Os eventos e as publicações dos círculos tão preocupados pelo patrimônio cultural evidenciavam esse problema de visão histórica, uma vez que dirigiam a atenção ao Canto Gregoriano, à polifonia e á música para órgão - ao lado do interesse pela música em contextos extra-europeus de missão. Não incluiam, porém, as grandes obras sacro-musicais com acompanhamento orquestral de um Mozart ou Haydn (!).


Revelavam, assim, que a preocupação patrimonial não era fundamentada numa ampla visão histórica, mas sim estreitamente vinculada a uma situação anterior ao Concílio, decorrente do Historismo do século XIX, criadora de uma construção histórica artificial ou pelo menos unilateral na consideração de uma linha de desenvolvimento através dos séculos baseada em intentos restauradores de sacralidade segundo normas do Concílio tridentino.


Os músicos, pesquisadores e teólogos europeus preocupados com o patrimônio cultural revelavam-se nesse sentido como conservadores desse movimento de reforma/restauração historista do século XIX, sem reconhecer que êle próprio era resultado de desenvolvimentos históricos, que se inseria em complexos processos que necessitavam ser analisados na sua ampla complexidade e em abertura auto-crítica, apta a relativações.


Esse não reconhecimento de processos culturais nos quais se inseria a criação sacro-musical de todas as épocas, evidenciado na visão de desenvolvimentos segundo as esferas do europeu e do extra-europeu, tinha necessariamente graves consequências para países como o Brasil.


Ignorando que regiões do mundo missionado - em particular da América Latina - inseriam-se há séculos em processos desencadeados pelos europeus e que com êles permaneceram estreitamente vinculados em múltiplas interações, e procurando estudar fundamentos científicos para o desenvolvimento de uma nova cultura evangelizada como se esta partisse do zero, contribuiam com o peso do prestígio e da potência da intelectualidade européia ao aniquilamento de bens e ao empobrecimento cultural do Brasil.


Tratava-se, assim, de confrontar esses representantes do conservativismo europeu com a situação no Brasil na diversidade de suas expressões através dos séculos, demonstrando que também aqui, como na Europa, havia um problema de destruição patrimonial e de empobrecimento cultural. Tratava-se ao mesmo tempo de trazer à consciência a historicidade das concepções e visões do movimento restaurador do passado e as suas consequências negativas, que também valiam para a Europa, em particular para regiões que haviam passado por ações missionárias recatolizadoras em contextos da Contra-Reforma.


Esse complexo de problemas, há muito tratado e discutido no âmbito do programa de interações preparado no Brasil e desenvolvido na Europa a partir de 1974, e que teve a sua expressão na dissertação de doutoramento do editor, evidenciou-se com toda a sua força e gravidade aos

participantes brasileiros do Congresso Internacional de Música Sacra em Bonn e Colonia, em 1980. (Veja)

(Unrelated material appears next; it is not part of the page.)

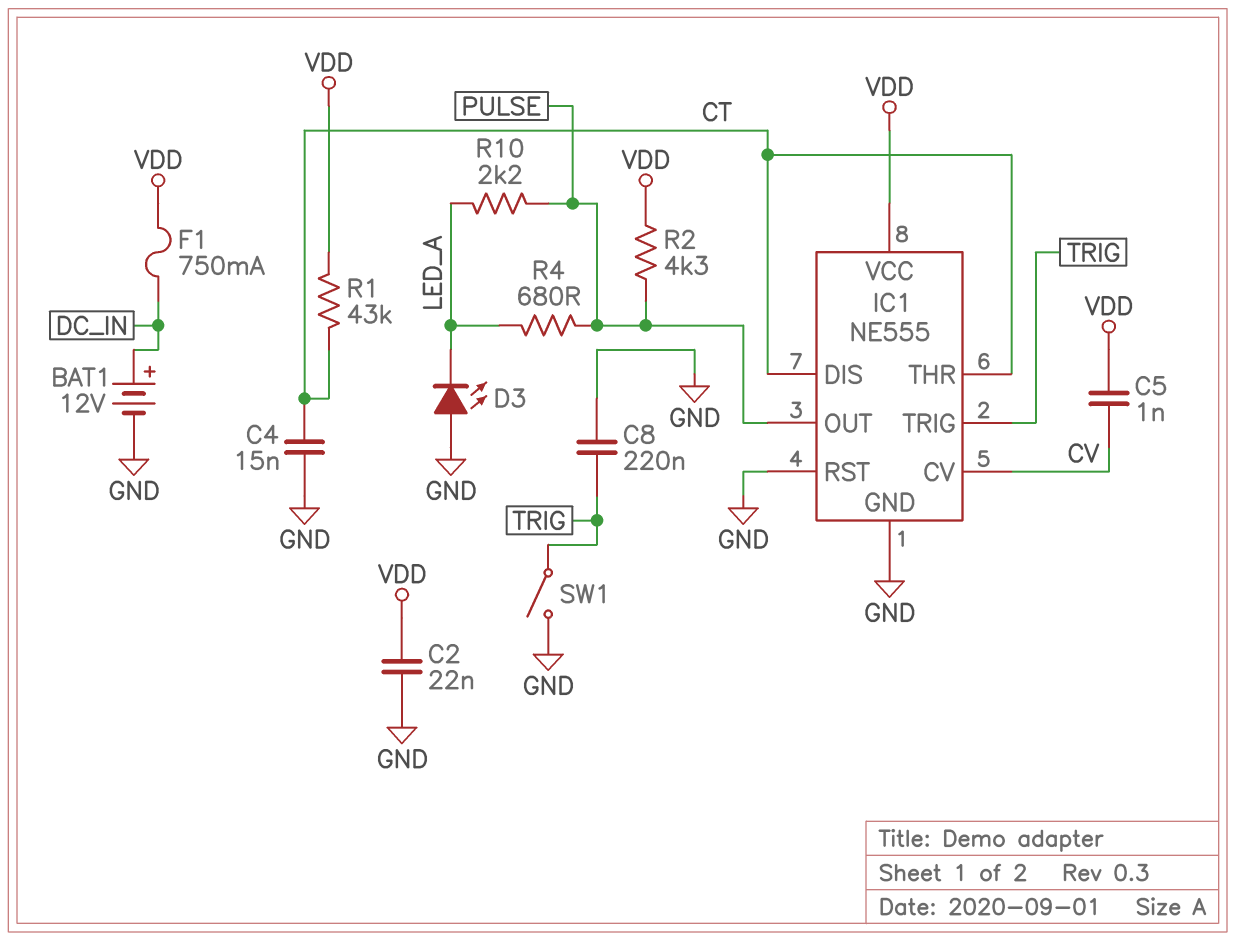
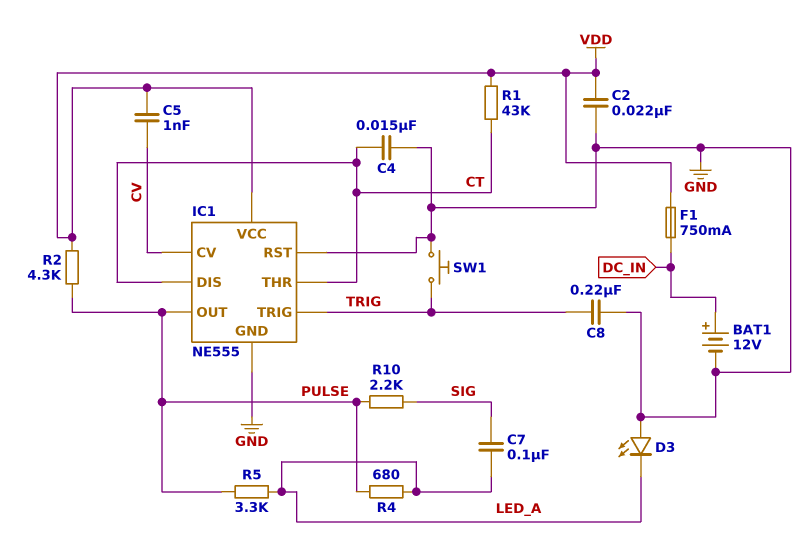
C7: none -> 100nF (LED_A, SIG)
R5: none -> 3.3k (LED_A, PULSE)
R10: 2.2k (LED_A, PULSE) -> 2.2k (PULSE, SIG)
SW1: switch (GND, TRIG) -> button (GND, TRIG)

Das discussões surgiu assim o plano de realização do Simpósio Internacional "Música Sacra e Cultura Brasileira", incluindo esta o intento primordial de esclarecimento dos próprios especialistas e teólogos europeus, o que, em parte, foi obscurecido posteriormente.


A Catedral de São Paulo sob a perspectiva de problemas sociais e culturais



A Catedral de São Paulo oferecia o espaço arquitetônico e simbólico ideal para a percepção dessa complexo de problemas relacionados com a permanência de ideais restauradores daqueles preocupados com o patrimônio e a renovação no espírito do concílio voltada à participação ativa do povo.


Como monumento do neo-Gótico no Brasil, esse edifício traz à consciência o corpo estranho que representa edificações segundo uma estética inspirada em estilo e época anterior ao próprio Descobrimento do Brasil no panorama histórico da arquitetura brasileira.


Essa catedral traz à lembrança que para a sua construção tornou-se necessário a demolição da antiga Sé e o seu deslocamento espacial, ou seja, a implantação desse monumento restaurativo exigiu mudanças radicais no que havia sido por séculos o coração da cidade, centro de sua rêde urbana.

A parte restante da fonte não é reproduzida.